In vivo mitochondrial base editing restores genotype and visual function in a mouse model of LHON

Abstract

Leber hereditary optic neuropathy (LHON), a maternally inherited mitochondrial disorder, results from point mutations in mitochondrial DNA (mtDNA), primarily affecting the MT-ND4 gene. To date, no animal model harboring authentic LHON mutations has been available, limiting therapeutic development. However, when we attempted to generate such models using mitochondrial base editors, we found that activity-enhanced DddA11-based cytosine base editors (DdCBEs) induce off-target mtDNA mutations and developmental arrest in embryos. Using a high-fidelity DdCBE (Hifi-DdCBE), we successfully generate mice carrying the pathogenic MT-ND4 G11778A mutation, the most common LHON variant.
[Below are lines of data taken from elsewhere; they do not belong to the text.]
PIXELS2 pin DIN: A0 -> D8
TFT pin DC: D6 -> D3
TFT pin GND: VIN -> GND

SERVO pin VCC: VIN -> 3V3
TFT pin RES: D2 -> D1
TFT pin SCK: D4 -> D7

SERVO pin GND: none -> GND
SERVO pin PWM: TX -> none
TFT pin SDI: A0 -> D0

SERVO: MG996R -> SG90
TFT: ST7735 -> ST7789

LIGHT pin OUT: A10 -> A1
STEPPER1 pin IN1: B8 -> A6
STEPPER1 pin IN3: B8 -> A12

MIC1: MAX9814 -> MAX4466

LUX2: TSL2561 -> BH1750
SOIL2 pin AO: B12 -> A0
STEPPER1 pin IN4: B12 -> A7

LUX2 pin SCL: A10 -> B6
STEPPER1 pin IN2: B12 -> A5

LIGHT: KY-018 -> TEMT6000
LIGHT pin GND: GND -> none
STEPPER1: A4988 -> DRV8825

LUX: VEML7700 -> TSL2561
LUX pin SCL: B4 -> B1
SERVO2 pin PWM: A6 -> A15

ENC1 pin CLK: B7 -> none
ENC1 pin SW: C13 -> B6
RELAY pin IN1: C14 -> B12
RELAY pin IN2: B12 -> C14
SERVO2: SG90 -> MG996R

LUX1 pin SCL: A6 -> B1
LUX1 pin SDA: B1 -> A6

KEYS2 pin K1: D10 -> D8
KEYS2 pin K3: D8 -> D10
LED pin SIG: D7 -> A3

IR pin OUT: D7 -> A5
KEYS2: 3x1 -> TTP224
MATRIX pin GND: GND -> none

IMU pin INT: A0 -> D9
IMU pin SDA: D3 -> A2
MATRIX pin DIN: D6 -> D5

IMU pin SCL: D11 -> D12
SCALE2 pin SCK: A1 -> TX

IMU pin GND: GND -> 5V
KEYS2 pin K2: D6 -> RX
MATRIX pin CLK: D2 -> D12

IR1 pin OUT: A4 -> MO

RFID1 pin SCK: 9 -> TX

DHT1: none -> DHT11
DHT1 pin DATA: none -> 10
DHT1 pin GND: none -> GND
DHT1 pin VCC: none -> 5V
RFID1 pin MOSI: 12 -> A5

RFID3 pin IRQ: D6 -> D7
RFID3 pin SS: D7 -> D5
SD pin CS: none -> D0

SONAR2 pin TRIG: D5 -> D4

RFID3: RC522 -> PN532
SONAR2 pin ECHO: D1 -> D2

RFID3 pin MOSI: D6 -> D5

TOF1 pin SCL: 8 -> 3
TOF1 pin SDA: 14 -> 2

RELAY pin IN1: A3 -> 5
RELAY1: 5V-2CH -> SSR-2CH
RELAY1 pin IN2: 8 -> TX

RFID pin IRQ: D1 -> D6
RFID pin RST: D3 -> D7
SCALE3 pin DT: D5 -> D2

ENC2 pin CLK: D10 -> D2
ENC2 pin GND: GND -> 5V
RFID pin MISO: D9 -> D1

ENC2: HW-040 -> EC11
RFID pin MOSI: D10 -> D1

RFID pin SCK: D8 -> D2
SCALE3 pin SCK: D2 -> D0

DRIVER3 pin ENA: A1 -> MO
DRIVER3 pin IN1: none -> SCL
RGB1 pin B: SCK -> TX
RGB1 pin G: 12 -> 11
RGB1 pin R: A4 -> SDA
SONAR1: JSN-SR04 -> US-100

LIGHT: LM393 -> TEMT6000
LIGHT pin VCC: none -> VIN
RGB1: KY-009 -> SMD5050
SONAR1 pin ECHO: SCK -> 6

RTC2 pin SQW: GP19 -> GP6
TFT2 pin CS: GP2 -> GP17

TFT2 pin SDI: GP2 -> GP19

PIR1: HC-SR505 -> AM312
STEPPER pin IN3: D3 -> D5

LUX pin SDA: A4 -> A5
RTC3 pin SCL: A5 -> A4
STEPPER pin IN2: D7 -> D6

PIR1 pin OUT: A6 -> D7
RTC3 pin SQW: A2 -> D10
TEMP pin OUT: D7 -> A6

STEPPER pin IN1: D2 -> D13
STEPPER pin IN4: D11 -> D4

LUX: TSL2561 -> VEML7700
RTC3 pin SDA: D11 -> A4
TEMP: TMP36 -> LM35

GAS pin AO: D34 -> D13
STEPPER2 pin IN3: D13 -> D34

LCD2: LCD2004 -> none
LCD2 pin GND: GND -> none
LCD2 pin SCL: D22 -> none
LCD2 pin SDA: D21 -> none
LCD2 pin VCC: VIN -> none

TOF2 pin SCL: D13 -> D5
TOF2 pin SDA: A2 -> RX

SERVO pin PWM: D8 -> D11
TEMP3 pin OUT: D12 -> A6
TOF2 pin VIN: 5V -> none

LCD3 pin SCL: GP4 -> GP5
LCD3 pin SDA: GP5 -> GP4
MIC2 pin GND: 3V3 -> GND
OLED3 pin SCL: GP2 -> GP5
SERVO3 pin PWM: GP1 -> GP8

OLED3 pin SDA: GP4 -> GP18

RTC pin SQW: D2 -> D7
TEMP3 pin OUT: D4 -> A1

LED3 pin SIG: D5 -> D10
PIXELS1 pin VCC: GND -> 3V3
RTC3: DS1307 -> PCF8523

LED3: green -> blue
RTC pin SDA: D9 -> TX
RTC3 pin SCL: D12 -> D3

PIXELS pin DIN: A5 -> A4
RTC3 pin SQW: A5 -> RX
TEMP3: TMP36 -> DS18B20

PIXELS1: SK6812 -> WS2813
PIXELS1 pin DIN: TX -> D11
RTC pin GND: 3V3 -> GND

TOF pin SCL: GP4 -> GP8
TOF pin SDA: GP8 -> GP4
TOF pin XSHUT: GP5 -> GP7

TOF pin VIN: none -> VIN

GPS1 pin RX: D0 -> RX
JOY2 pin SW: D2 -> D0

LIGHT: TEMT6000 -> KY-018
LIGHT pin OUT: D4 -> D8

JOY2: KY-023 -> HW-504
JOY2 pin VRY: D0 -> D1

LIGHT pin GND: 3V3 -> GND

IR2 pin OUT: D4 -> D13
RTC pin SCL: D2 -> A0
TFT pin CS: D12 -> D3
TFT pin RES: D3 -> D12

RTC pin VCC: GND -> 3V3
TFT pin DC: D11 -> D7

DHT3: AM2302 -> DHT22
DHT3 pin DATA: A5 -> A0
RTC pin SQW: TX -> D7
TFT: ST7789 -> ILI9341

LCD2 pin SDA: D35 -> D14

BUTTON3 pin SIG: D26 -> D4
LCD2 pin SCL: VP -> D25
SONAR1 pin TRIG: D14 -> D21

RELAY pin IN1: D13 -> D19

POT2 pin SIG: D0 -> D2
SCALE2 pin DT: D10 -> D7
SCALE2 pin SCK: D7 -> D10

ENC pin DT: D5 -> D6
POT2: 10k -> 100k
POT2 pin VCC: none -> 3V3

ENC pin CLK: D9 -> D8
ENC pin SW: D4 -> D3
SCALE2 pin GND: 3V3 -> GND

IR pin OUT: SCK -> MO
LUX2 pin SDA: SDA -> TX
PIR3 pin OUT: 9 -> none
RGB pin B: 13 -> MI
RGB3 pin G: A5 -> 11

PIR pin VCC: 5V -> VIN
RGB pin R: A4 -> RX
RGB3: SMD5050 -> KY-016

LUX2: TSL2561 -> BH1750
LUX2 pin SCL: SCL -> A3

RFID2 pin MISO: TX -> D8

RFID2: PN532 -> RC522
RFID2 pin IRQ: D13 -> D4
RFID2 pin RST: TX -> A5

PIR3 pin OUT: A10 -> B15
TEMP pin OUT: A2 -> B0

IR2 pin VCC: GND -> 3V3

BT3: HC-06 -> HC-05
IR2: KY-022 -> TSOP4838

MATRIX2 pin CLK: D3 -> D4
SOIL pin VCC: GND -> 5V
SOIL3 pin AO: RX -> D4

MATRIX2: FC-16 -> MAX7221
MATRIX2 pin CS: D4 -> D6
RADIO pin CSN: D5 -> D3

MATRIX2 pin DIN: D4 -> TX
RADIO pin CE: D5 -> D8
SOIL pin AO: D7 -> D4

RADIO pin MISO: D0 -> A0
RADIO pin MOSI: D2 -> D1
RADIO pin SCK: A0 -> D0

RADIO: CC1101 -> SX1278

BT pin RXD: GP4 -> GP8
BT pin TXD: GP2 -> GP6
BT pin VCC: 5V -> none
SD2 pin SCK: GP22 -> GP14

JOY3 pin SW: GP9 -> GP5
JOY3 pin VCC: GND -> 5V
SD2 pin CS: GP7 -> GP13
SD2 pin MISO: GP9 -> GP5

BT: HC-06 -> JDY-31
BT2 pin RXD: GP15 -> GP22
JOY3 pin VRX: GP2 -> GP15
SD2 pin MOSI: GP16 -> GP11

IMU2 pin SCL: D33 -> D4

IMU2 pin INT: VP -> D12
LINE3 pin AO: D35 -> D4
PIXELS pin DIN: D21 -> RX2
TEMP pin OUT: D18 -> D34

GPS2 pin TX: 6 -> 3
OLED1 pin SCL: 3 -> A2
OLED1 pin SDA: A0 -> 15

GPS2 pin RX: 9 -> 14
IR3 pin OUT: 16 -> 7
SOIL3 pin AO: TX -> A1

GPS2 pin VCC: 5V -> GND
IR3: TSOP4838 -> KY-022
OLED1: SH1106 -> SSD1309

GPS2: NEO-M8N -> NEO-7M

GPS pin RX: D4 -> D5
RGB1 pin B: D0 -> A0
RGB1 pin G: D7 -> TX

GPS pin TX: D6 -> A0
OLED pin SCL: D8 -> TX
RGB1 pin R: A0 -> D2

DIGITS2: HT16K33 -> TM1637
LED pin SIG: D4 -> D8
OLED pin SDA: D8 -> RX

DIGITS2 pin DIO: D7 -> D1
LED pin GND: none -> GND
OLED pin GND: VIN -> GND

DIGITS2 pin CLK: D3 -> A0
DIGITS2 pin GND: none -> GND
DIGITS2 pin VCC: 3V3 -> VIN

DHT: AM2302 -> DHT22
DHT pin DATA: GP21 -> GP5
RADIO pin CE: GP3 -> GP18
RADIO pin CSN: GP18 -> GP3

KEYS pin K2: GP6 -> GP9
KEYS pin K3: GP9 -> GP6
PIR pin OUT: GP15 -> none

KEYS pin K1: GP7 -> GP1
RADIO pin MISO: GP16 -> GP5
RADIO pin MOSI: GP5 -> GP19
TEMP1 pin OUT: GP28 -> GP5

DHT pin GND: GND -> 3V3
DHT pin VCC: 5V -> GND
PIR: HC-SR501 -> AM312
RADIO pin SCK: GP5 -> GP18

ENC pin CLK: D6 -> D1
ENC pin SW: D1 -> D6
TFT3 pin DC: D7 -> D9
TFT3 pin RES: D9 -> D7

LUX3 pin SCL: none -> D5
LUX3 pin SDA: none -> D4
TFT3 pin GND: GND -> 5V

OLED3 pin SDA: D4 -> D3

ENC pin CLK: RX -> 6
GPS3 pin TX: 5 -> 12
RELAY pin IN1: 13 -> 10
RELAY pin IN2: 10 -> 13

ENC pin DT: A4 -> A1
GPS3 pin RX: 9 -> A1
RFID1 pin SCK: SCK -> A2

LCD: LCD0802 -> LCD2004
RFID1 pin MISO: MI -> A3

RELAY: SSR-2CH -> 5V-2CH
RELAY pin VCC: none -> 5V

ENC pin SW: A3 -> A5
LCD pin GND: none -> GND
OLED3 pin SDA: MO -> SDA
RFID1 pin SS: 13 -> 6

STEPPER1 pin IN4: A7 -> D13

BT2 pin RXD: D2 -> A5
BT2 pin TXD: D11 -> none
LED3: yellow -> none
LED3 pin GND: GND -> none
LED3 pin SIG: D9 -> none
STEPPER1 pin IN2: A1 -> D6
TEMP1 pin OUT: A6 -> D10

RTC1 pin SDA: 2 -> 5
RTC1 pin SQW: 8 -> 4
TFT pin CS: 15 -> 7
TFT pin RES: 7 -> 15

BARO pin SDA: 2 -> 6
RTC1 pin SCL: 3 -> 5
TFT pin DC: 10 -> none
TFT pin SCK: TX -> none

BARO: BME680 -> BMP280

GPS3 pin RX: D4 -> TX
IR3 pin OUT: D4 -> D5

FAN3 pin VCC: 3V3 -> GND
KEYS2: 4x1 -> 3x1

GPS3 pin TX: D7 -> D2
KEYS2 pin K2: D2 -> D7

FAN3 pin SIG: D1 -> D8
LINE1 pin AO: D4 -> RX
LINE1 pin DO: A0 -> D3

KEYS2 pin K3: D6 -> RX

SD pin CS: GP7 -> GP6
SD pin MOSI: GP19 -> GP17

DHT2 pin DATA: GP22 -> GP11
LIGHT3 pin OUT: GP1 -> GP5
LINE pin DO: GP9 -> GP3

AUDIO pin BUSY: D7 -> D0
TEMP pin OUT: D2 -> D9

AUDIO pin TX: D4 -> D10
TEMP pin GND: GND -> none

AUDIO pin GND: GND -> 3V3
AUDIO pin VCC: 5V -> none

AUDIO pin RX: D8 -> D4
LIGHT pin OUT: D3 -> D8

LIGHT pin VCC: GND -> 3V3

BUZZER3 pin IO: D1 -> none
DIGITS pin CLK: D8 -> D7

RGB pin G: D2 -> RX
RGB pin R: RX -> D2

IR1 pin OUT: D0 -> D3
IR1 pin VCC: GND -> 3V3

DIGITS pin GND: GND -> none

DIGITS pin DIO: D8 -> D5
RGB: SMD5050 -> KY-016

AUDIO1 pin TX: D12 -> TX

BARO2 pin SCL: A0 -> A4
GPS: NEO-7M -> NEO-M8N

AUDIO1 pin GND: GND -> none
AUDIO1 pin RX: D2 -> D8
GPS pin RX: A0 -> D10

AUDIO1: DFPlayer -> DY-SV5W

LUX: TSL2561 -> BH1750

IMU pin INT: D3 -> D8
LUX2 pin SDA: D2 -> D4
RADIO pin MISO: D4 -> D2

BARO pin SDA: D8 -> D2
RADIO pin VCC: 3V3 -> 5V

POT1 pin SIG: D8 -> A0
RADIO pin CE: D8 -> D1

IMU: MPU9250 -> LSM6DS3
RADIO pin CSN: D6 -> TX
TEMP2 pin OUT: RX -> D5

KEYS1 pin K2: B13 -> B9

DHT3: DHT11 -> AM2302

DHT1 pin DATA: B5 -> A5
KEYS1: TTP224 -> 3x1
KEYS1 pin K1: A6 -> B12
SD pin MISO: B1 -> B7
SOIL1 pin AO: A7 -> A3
These mice exhibit hallmark phenotypes, including retinal ganglion cell loss and impaired visual function. Intravitreal delivery of adeno-associated virus encoding TALE-linked deaminases (TALEDs) restores both phenotype and genotype in these mice. Furthermore, optimized TALEDs corrects the ND4 mutation with minimal off-target effects in LHON patient-derived cells, highlighting the potential of mitochondrial base editing as a therapeutic strategy for mtDNA-associated diseases.